Why It’s Important to Have Disabled Access to Polling Places
The right to vote is one of our most cherished civil rights in the United States. As someone born into US citizenship, my 18th birthday was one of my most exciting, not for many of the usual reasons, but because I could vote. The thought of having voting rights actively taken away from anyone, or passively restricted, makes my blood boil. Fortunately, I’m not alone; many other people in the United States fervently believe that the right to vote should be protected, including the President’s Commission on Election Administration, which just published a detailed overview on voting in America.
One of their most important and disturbing findings was that not everyone with the legal right to vote is able to exercise it. While many people are aware of voter ID laws and other voter suppression tactics being used to keep minorities from the polls, the issue of voting rights for disabled people isn’t as widely covered. Unfortunately, many disabled Americans are being deprived of the right to vote by a simple and very fixable problem: accessibility.
Imagine how differently a polling place would feel if you had to navigate it in a wheelchair, or with a walker, cane, or crutches. Think about how your voting experience might change if you were blind, or had cognitive disabilities that made it difficult to comprehend the ballot, even though you know the issues. What if you had chronic fatigue or a terminal illness that made it challenging to get to the polls in the first place? Some disabled Americans are faced with tremendous obstacles when they try to access the polls, and they shouldn’t be. The commission found that the problems they identified were not only easy to spot, but also wholly solvable.
Some specific accessibility needs include polling places with ramps, booths with enough room to accommodate a power chair or other supplies that a disabled person might need, and voting equipment designed to allow blind and low vision voters to vote in privacy. No one should be forced to sit in the middle of a busy polling place while a worker reads a ballot aloud and promises to mark the voter’s choices — but it’s happened to blind and low vision voters.
Of special concern, the commission noted, is the rise in the use of electronic voting equipment, and the potential for a ‘crisis in voting technology’ which would make it even harder for disabled voters to exercise this most fundamental of civil rights.
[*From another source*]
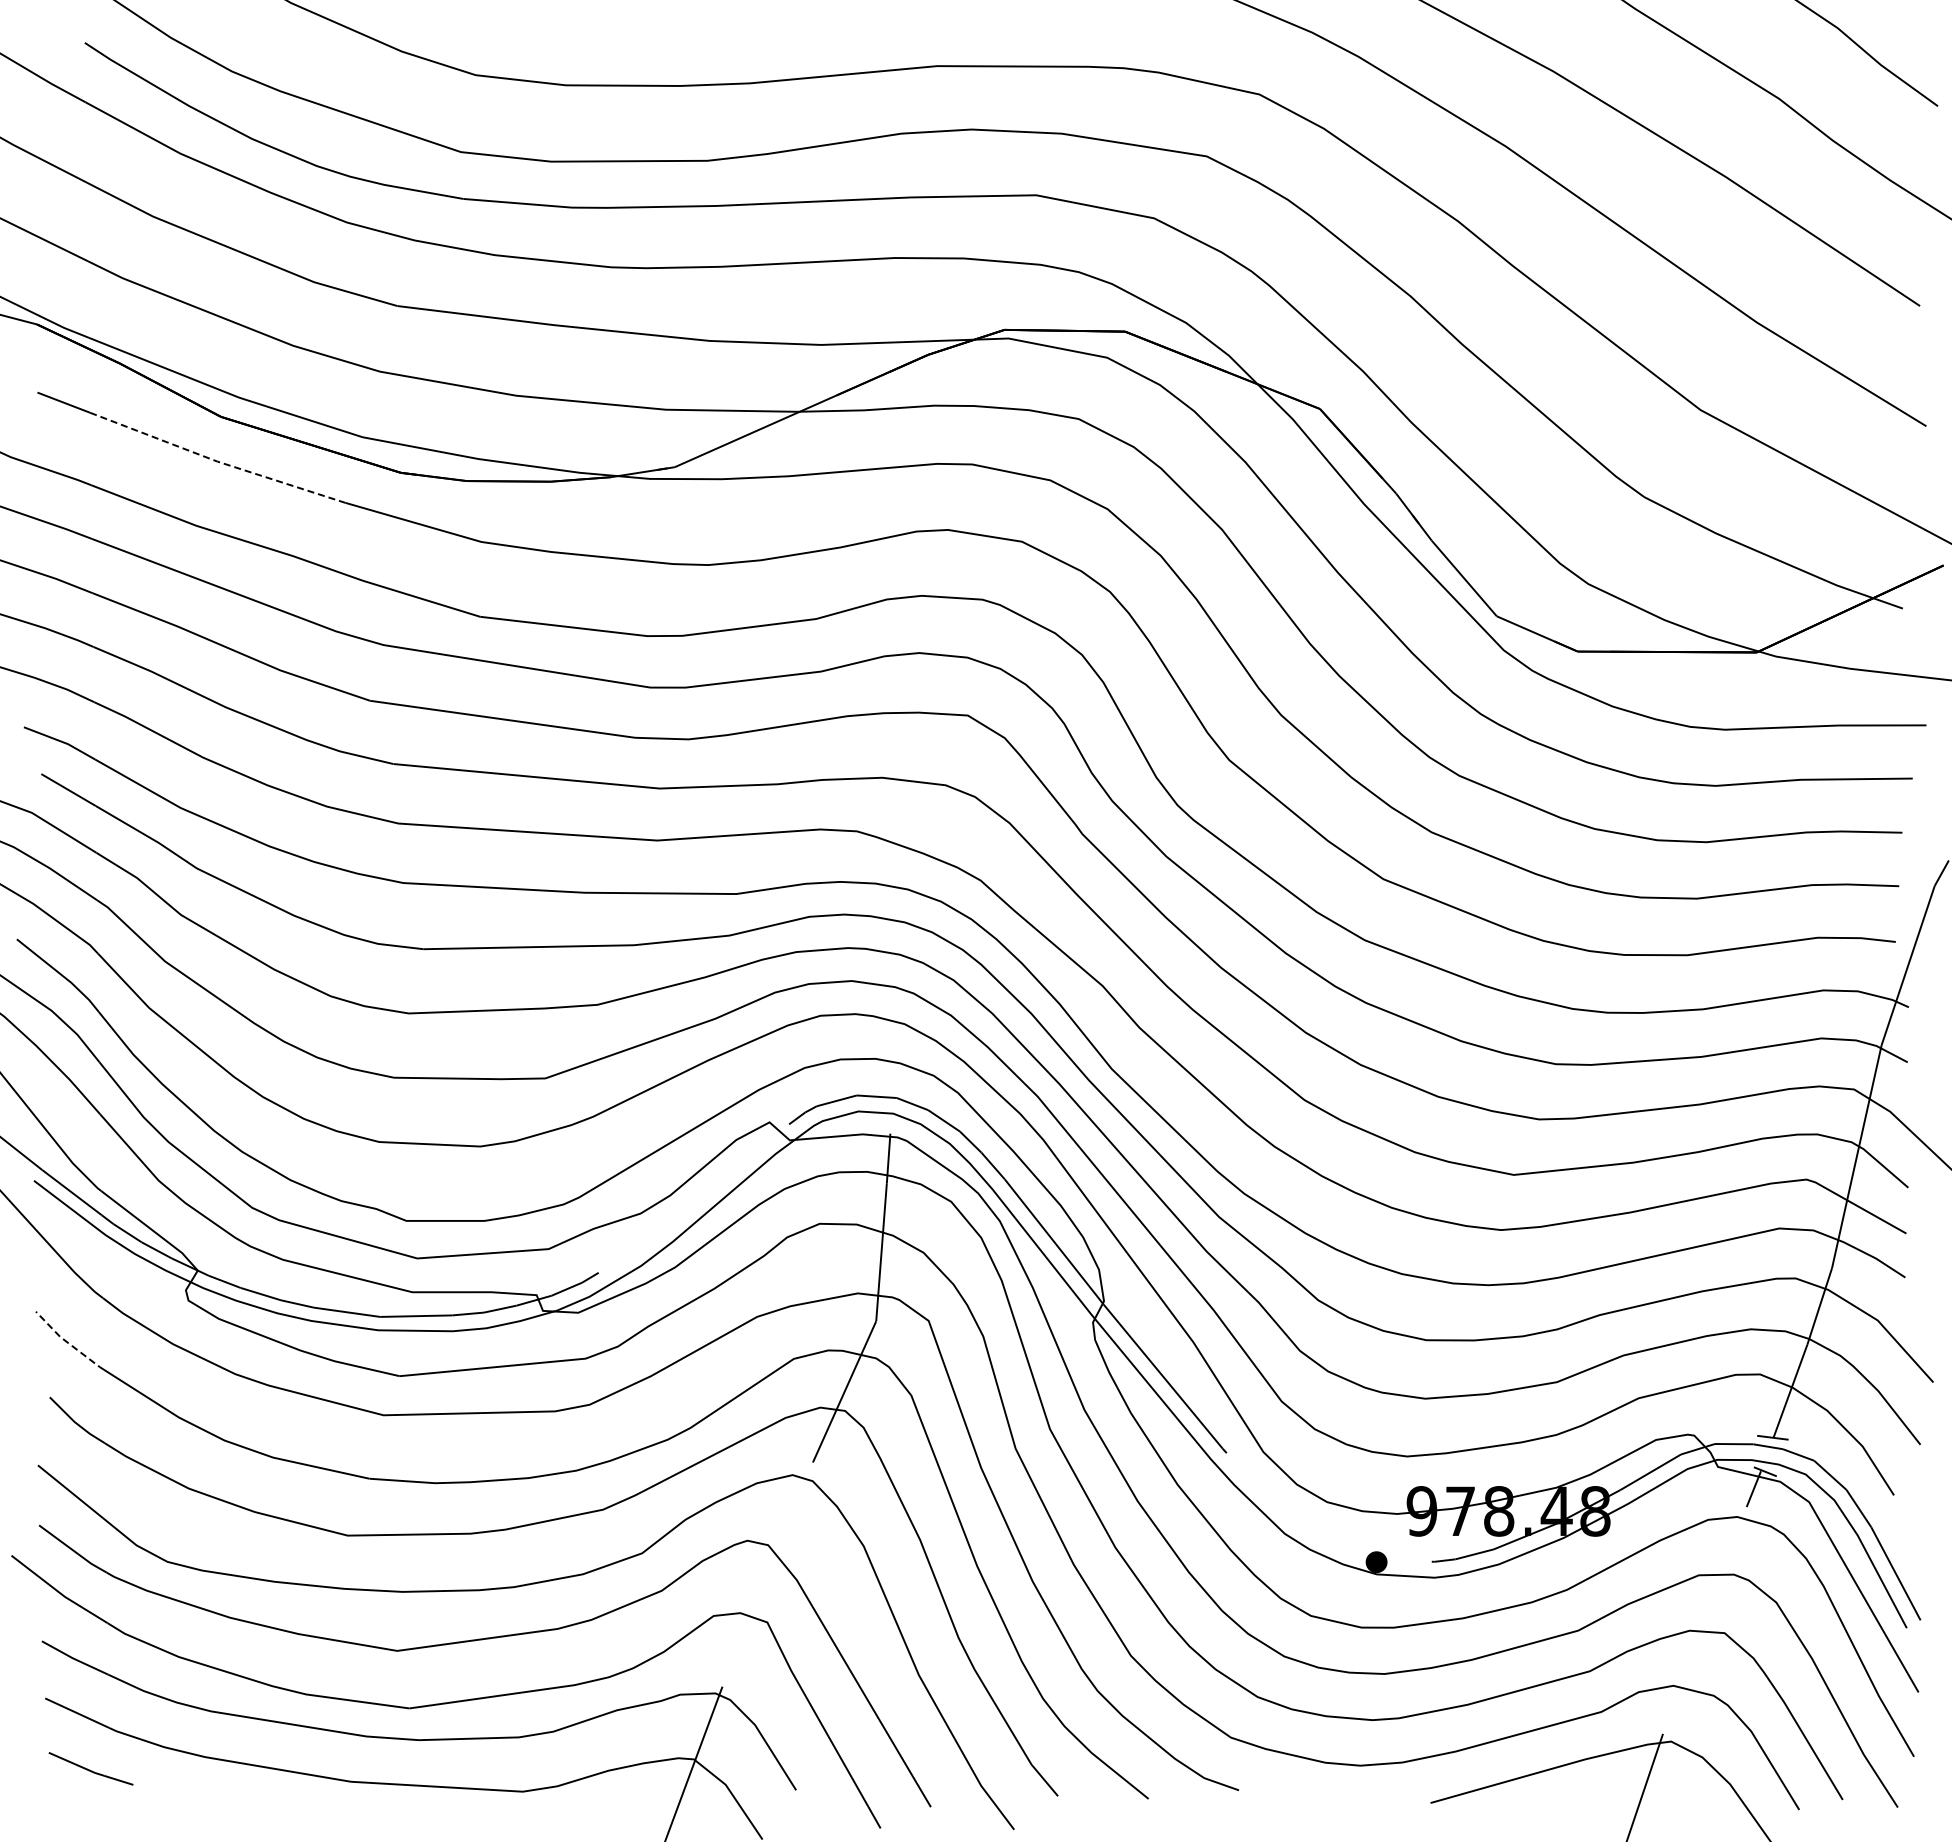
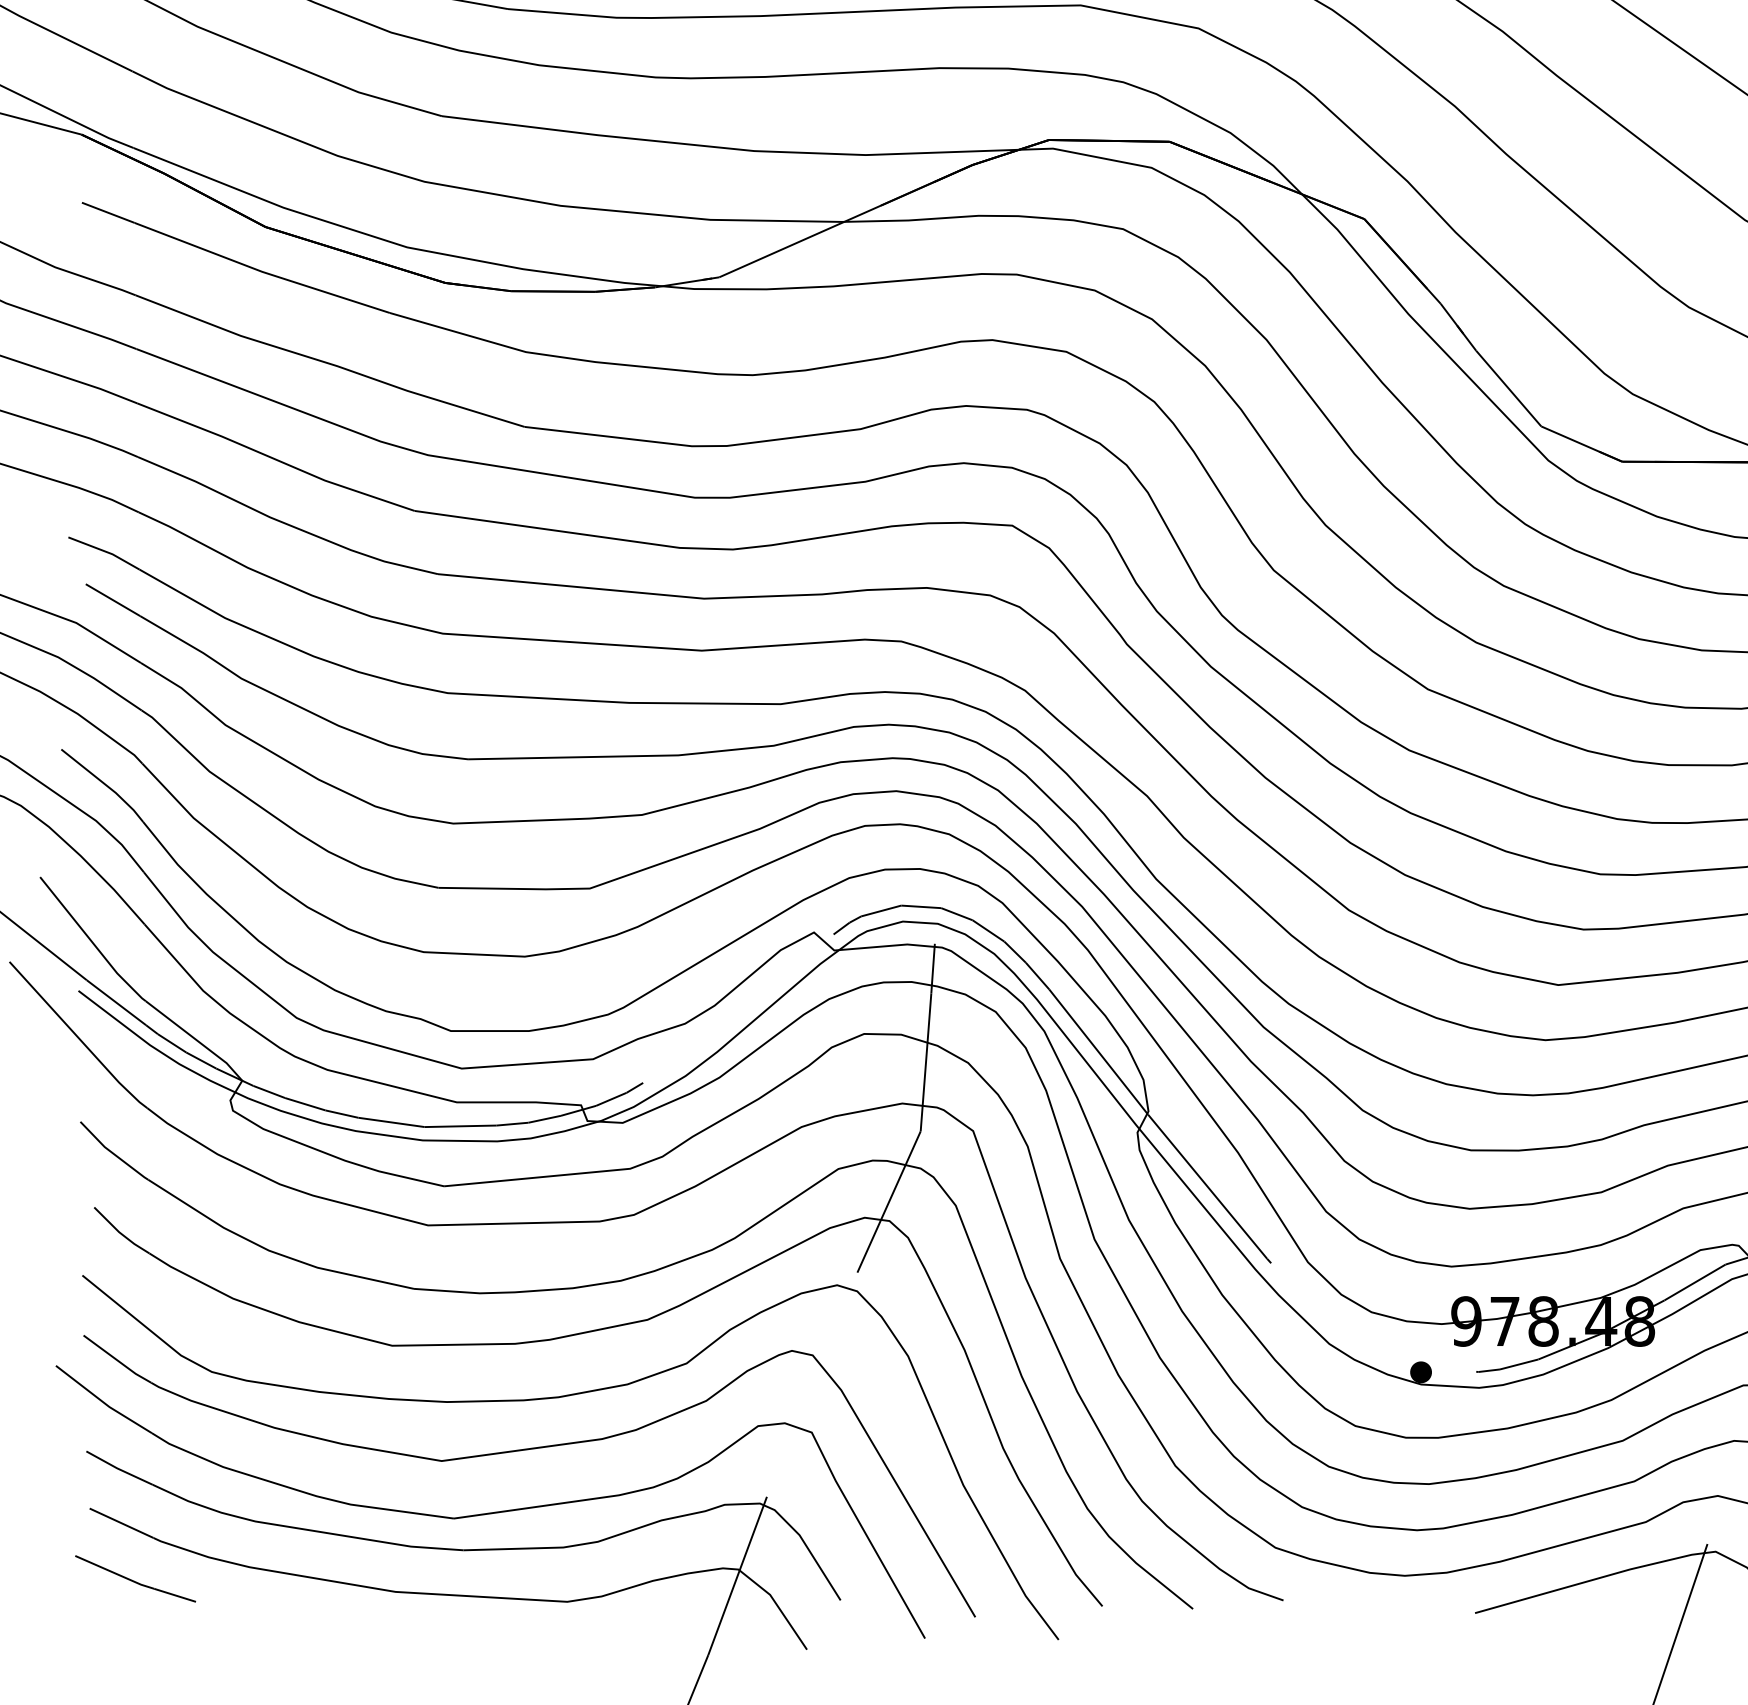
line: (217, 461) -> (261, 271), dashed -> solid
line: (67, 1342) -> (111, 1152), dashed -> solid
part: (90, 1768) -> (134, 1578), size x1.43

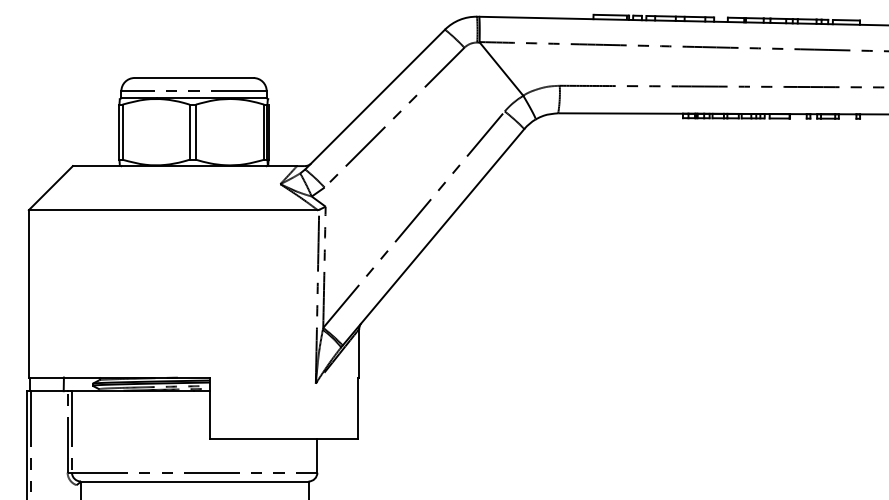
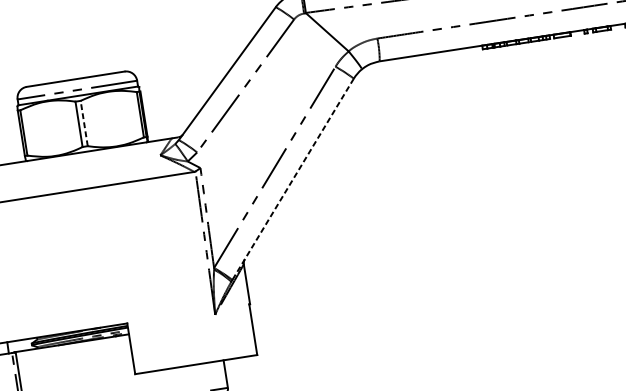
line: (195, 132) -> (83, 123), solid -> dashed
line: (433, 237) -> (293, 179), solid -> dashed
Some of their recommendations included online voter registration to make it easy and fast for disabled people to register, as well as better training of poll workers so they know how to interact with disabled voters and how to help them successfully cast their ballots. The commission also recommended creating accessibility checklists for voting places and creating an auditing system to ensure that they remain committed to accessibility, creating a long-term framework that will normalize access in polling places across the United States.
Far from being a fringe or minor issue, polling place accessibility is a considerable and growing problem. In addition to the disabled members of the U.S. population (one in seven U.S, voters is estimated to have accessibility needs, according to the report), there’s also a growing elderly population, which benefits from many of the same needs. Accommodations and access benefit almost everyone at some point during their lives, and are typically very low-cost to implement. For these two reasons alone, it’s time to act on polling place accessibility and ensure that everyone — and that means everyone — is heard at the polls, especially this year, with a critical midterm election on the horizon.
Photo credit: Eden.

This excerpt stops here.